If you haven’t seen the Giant Spider Dog video then you’re in for a treat (as long as you’re not afraid of spiders. Or dogs):
The Display Planner in AdWords
Yes, I know that Google and YouTube now recommend using “the Display Planner in AdWords for AdWords for video keyword suggestions.” So, maybe we just need to suck it up and deal with it. Besides, the YouTube Creator Playbook for Brands, which Carla wrote about on April 1, 2014, explained pretty clearly why you needed to promote your content with paid media.
On Page 67, the Creator Playbook for Brands says, “Given the abundance of videos on the web, it’s risky to assume that your content will be organically discovered by a large audience. It is key to design a solid plan to promote your content and ensure it’s viewed by your target audience.”
It adds, “Virality plays a key role in building your audience on YouTube, but unless you already have millions of subscribers, you’ll need to seed your content when it launches. Indeed, when they don’t have an existing subscriber base or engaged social following, many brands use paid advertising on YouTube to ignite sharing and accelerate audience building.”
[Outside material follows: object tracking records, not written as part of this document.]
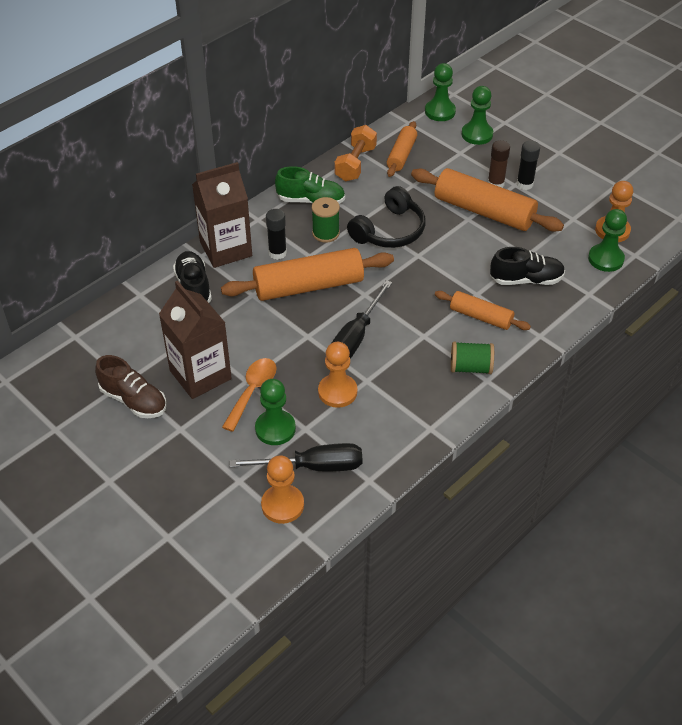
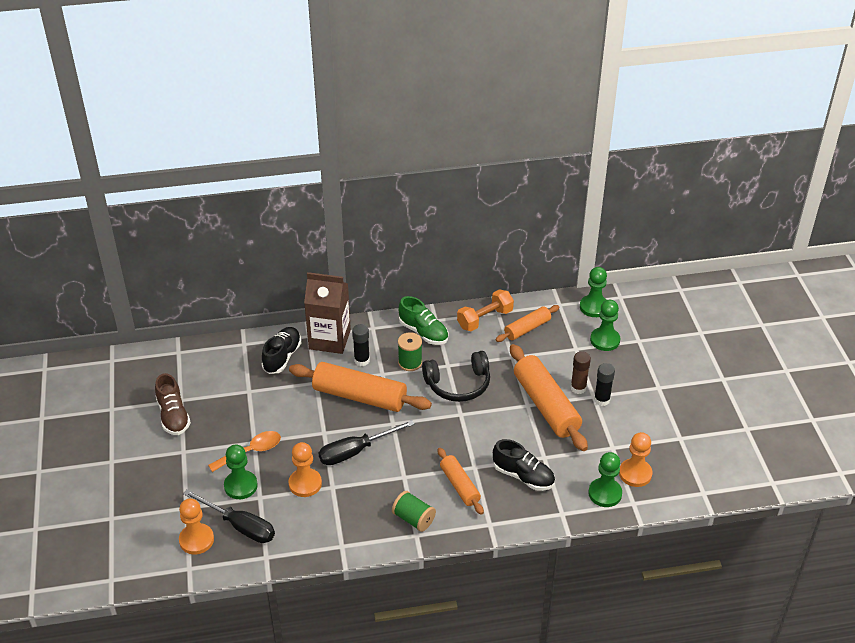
camera: 35 degrees right, 5 degrees down
(200, 375) = (229, 421): brown carton -> none

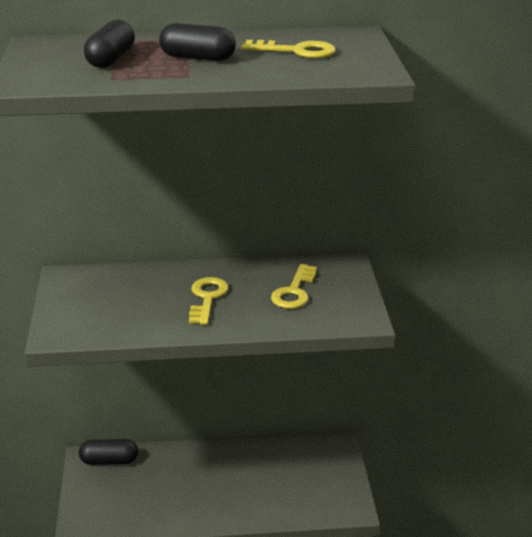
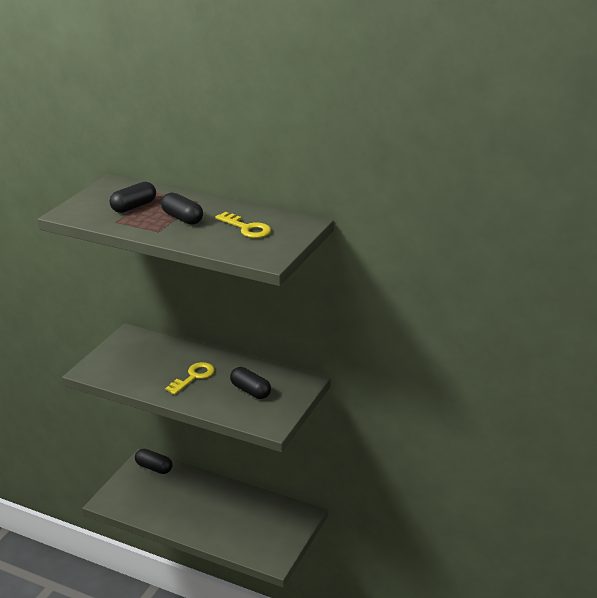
camera: 30 degrees right, 0 degrees up
(294, 292) = (250, 391): yellow key -> black capsule

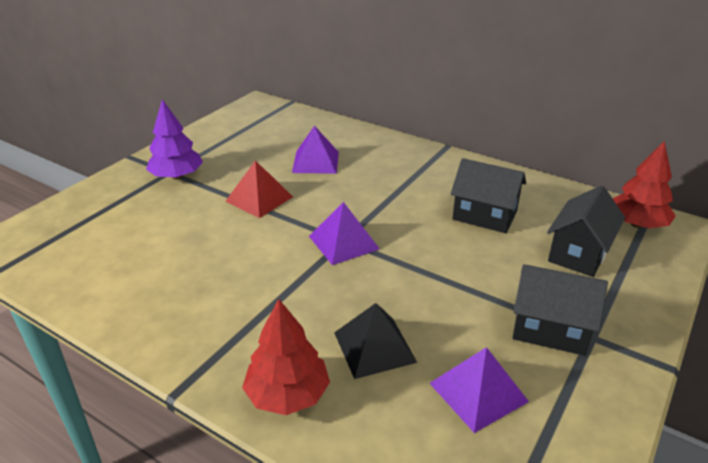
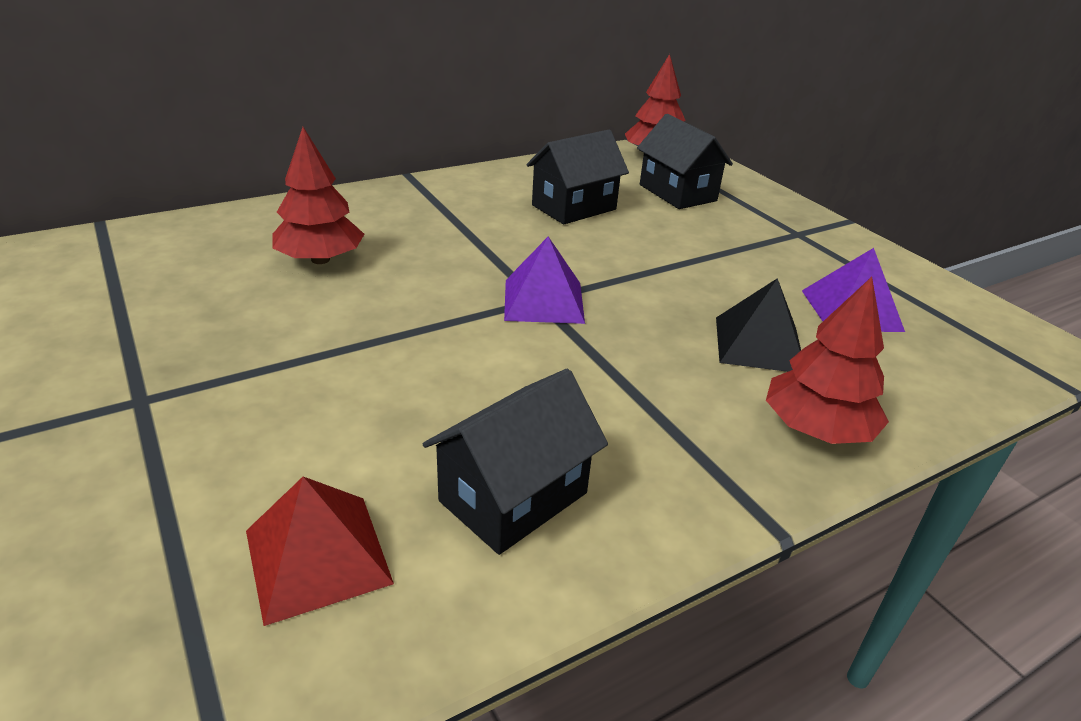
camera: 65 degrees left, 0 degrees up
(177, 176) = (171, 394): purple tree -> none
(259, 199) = (361, 332): red pyramid -> red pyramid (317, 556)
(316, 162) = (320, 259): purple pyramid -> red tree
(550, 329) = (779, 246): black house -> black house (513, 497)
Okay, so this advice from YouTube is self-serving. But, there is a major benefit of advertising on YouTube: Earned impact. The Creator Playbook for Brands revealed five months ago that YouTube had “seen over 6,000 campaigns generate at least one earned view as a result of every two paid views.” And YouTube went on to reveal that “hundreds of campaigns get more than two earned views per paid view.” So, maybe, just maybe disabling the YouTube Ads Keyword Tool on September 1 isn’t a sign of the coming apocalypse.